Introduction
“Autopilot” drops us in the middle of an anxious monologue, where the mind is both weapon and casualty. ALEXSUCKS paints disorientation with sharp, looping phrases and a recurring request for someone—or something—to take the wheel.

Verse 1
“There you are, you sit around and all you got / Is yourself to talk”
The song opens on isolation so total the narrator’s only conversation partner is their own echo. The room feels static, almost fluorescent, amplifying every intrusive thought.
“You bite your tongue… when your thoughts are loud”
Here, self-censorship battles runaway rumination. The bitten tongue suggests restraint, yet the “loud” thoughts betray how fragile that restraint is. The theme of internal conflict—silencing oneself while simultaneously screaming inside—sets the emotional stakes.
Chorus
“If I’m the one that holds the gun / Then tell me, why am I bleeding?”

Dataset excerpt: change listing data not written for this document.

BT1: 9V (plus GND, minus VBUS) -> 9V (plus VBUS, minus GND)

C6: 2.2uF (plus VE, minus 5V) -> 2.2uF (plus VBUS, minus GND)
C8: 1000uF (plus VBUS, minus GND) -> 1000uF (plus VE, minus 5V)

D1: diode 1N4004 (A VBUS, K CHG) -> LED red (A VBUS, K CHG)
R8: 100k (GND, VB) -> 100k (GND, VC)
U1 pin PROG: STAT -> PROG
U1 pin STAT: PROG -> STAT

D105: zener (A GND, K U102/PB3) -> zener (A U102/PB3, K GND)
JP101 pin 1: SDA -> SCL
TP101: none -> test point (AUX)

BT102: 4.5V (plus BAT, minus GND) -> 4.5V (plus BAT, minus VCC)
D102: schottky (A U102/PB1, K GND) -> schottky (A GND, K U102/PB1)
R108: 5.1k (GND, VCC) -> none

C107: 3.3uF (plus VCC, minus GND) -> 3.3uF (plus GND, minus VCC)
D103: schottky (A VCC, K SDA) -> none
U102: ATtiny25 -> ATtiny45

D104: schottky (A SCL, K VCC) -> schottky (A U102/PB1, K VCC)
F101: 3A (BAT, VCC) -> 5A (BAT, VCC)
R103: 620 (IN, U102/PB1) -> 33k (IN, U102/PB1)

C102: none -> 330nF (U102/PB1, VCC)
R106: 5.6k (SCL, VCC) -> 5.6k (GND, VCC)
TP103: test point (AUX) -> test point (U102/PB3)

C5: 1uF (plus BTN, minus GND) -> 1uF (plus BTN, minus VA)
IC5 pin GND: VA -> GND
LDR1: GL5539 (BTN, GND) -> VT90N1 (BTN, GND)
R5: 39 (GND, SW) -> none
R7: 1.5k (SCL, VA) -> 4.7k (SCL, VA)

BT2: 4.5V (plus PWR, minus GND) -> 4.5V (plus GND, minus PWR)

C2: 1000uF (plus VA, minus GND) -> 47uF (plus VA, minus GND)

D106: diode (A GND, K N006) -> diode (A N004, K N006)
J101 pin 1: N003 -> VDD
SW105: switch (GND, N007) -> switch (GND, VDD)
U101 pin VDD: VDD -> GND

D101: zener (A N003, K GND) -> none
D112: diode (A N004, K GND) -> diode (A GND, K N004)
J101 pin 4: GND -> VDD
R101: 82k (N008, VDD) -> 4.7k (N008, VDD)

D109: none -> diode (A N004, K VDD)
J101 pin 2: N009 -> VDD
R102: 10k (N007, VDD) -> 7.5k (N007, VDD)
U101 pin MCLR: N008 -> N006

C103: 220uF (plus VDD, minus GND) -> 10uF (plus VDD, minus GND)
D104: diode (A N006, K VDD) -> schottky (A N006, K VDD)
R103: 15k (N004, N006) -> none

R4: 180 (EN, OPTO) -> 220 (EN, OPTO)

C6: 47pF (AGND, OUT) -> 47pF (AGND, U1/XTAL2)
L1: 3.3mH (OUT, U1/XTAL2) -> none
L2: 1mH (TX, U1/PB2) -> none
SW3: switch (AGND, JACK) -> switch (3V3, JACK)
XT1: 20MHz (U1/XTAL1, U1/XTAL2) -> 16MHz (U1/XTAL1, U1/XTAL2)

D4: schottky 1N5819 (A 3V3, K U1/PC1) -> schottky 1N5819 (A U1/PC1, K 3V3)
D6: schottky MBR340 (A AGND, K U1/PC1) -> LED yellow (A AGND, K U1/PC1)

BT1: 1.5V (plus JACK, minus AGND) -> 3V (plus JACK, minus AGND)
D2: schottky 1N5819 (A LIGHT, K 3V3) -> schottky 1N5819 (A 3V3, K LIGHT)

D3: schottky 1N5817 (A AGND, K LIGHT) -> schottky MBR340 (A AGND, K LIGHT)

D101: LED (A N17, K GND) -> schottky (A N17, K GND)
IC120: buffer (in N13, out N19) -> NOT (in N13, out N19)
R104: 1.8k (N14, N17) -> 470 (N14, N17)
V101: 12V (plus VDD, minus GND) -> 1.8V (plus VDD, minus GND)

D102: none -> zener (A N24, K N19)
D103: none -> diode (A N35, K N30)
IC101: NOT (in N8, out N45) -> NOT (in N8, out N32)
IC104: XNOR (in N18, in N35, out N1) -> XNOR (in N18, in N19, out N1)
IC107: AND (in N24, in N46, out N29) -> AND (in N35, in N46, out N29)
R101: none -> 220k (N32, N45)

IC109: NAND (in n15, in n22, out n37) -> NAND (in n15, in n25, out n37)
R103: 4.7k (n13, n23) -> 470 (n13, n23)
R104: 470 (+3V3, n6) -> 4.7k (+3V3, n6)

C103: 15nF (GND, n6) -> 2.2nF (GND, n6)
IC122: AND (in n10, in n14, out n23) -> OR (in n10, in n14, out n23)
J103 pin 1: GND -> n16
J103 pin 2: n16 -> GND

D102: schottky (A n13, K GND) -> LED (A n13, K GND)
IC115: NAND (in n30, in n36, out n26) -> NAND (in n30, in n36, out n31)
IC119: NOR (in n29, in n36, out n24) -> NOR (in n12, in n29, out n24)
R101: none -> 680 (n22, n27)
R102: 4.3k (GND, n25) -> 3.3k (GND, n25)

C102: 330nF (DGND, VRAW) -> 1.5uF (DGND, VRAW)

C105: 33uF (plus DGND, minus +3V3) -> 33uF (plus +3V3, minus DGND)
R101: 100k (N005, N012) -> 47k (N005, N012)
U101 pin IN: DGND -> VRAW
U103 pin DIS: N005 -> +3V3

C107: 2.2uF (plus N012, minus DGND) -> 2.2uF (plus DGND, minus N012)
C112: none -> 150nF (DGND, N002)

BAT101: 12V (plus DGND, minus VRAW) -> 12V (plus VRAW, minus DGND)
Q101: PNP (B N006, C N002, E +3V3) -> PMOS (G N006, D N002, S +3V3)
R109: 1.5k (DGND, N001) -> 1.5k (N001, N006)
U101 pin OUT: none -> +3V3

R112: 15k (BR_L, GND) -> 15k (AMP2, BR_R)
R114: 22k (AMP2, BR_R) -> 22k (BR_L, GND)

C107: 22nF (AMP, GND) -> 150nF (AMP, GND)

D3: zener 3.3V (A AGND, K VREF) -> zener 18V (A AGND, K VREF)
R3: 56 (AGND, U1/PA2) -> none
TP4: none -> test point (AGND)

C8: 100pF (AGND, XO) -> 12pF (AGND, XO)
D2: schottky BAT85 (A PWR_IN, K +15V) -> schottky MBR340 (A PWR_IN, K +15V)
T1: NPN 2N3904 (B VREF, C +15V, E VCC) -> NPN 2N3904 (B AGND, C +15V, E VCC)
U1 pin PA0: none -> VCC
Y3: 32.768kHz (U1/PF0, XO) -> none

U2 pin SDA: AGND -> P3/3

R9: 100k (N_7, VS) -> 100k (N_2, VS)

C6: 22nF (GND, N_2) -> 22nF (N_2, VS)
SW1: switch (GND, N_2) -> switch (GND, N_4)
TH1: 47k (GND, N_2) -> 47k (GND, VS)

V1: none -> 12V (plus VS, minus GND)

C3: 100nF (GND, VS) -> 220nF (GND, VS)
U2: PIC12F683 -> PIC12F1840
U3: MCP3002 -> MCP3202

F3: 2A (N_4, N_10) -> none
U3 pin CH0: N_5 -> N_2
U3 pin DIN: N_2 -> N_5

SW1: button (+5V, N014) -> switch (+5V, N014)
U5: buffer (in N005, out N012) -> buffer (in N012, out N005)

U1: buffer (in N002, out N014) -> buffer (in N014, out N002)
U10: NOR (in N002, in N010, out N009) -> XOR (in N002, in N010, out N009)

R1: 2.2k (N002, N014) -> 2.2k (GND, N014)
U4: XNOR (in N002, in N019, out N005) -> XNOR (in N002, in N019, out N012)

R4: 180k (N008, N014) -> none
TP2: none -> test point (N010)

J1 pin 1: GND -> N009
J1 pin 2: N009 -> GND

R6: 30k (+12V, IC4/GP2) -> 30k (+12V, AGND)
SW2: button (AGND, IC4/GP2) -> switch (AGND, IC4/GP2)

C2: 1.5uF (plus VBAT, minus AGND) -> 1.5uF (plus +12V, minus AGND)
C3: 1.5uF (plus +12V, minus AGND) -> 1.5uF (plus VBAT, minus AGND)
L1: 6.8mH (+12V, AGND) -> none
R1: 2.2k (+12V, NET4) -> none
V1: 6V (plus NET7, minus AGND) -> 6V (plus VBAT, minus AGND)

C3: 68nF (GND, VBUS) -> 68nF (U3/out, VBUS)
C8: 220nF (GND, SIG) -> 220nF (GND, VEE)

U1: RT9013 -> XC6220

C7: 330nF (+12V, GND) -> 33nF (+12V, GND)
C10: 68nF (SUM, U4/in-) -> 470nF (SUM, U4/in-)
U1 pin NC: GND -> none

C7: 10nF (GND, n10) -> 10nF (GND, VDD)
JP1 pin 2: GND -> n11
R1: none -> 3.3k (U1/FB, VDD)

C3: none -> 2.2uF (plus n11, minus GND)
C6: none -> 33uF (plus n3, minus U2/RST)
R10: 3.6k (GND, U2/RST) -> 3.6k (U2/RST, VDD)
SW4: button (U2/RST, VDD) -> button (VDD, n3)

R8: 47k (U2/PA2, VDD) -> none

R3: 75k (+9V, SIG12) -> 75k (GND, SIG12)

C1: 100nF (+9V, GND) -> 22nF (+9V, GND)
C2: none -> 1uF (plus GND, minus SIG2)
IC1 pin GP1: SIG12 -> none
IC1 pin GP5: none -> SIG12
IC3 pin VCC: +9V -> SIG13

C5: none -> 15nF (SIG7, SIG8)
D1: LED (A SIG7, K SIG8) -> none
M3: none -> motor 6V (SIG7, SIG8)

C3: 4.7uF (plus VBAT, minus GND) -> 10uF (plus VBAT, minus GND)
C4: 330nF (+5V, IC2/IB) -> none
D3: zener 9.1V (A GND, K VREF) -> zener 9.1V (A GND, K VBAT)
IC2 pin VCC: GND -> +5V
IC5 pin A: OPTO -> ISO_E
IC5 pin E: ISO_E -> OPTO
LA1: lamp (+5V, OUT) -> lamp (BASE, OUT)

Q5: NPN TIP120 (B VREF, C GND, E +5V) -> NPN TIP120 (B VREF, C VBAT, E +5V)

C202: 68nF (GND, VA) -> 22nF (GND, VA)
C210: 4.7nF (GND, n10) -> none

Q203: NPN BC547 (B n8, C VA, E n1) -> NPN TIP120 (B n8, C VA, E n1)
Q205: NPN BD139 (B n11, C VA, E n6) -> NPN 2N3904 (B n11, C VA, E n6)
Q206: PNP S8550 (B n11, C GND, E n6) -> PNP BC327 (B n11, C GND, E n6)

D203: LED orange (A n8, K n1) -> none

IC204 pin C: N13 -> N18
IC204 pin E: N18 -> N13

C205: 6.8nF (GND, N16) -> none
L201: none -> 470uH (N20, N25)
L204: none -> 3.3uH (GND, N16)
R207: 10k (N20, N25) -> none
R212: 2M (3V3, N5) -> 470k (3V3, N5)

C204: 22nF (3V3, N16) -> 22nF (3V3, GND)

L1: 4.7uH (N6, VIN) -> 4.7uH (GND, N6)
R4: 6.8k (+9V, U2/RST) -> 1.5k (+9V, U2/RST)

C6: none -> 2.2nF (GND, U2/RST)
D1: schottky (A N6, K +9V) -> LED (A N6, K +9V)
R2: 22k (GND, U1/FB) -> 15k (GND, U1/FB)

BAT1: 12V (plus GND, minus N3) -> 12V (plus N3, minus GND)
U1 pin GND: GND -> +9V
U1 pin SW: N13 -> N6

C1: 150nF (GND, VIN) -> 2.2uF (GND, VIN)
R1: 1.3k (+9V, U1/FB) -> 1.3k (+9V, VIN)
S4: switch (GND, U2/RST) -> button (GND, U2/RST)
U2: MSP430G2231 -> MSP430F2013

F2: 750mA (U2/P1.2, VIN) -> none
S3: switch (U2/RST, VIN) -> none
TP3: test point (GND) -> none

The gun isn’t physical; it’s agency. By holding it, the narrator technically controls the situation, but the blood implies self-inflicted damage. Responsibility and victimhood blur, exposing the paradox of self-sabotage.
“So what? We lost control / Autopilot, I need you”
Having admitted the loss of control, the speaker begs for autopilot—a dissociative state where choices make themselves. The plea turns autonomy into a burden, furthering the theme of escapist detachment.
Verse 2
“And there you go, you’re never one to take it slow”
The focus shifts outward, but the “you” might still be the narrator addressing their own reckless tendencies. Speed becomes a coping mechanism; racing forward disguises the mess left behind.
“You lost your touch and you’ve lost touch / And now you’re freaking out”
A tight wordplay exposes how losing skill (“your touch”) and losing connection (“touch” as contact) converge into panic. The descent from self-assured momentum to breakdown mirrors the cycle of burnout.
Instrumental Break
With lyrics absent, guitars and drums speak the turmoil. The empty space underlines the narrator’s wish to shut off language entirely—music becomes the temporary autopilot.
Final Chorus
“I need it… Autopilot, I need you”
The shift from “don’t wanna hear it” to “I need it” crystallizes the dependence. What began as avoidance has morphed into addiction: autopilot isn’t just a safety net; it’s the only perceived survival tactic.
Conclusion
“Autopilot” captures the moment self-awareness curdles into self-harm, and accountability mutates into escapism. ALEXSUCKS frames the desire to feel nothing as both confession and curse, reminding listeners that numbing out may stop the bleeding, but it never heals the wound.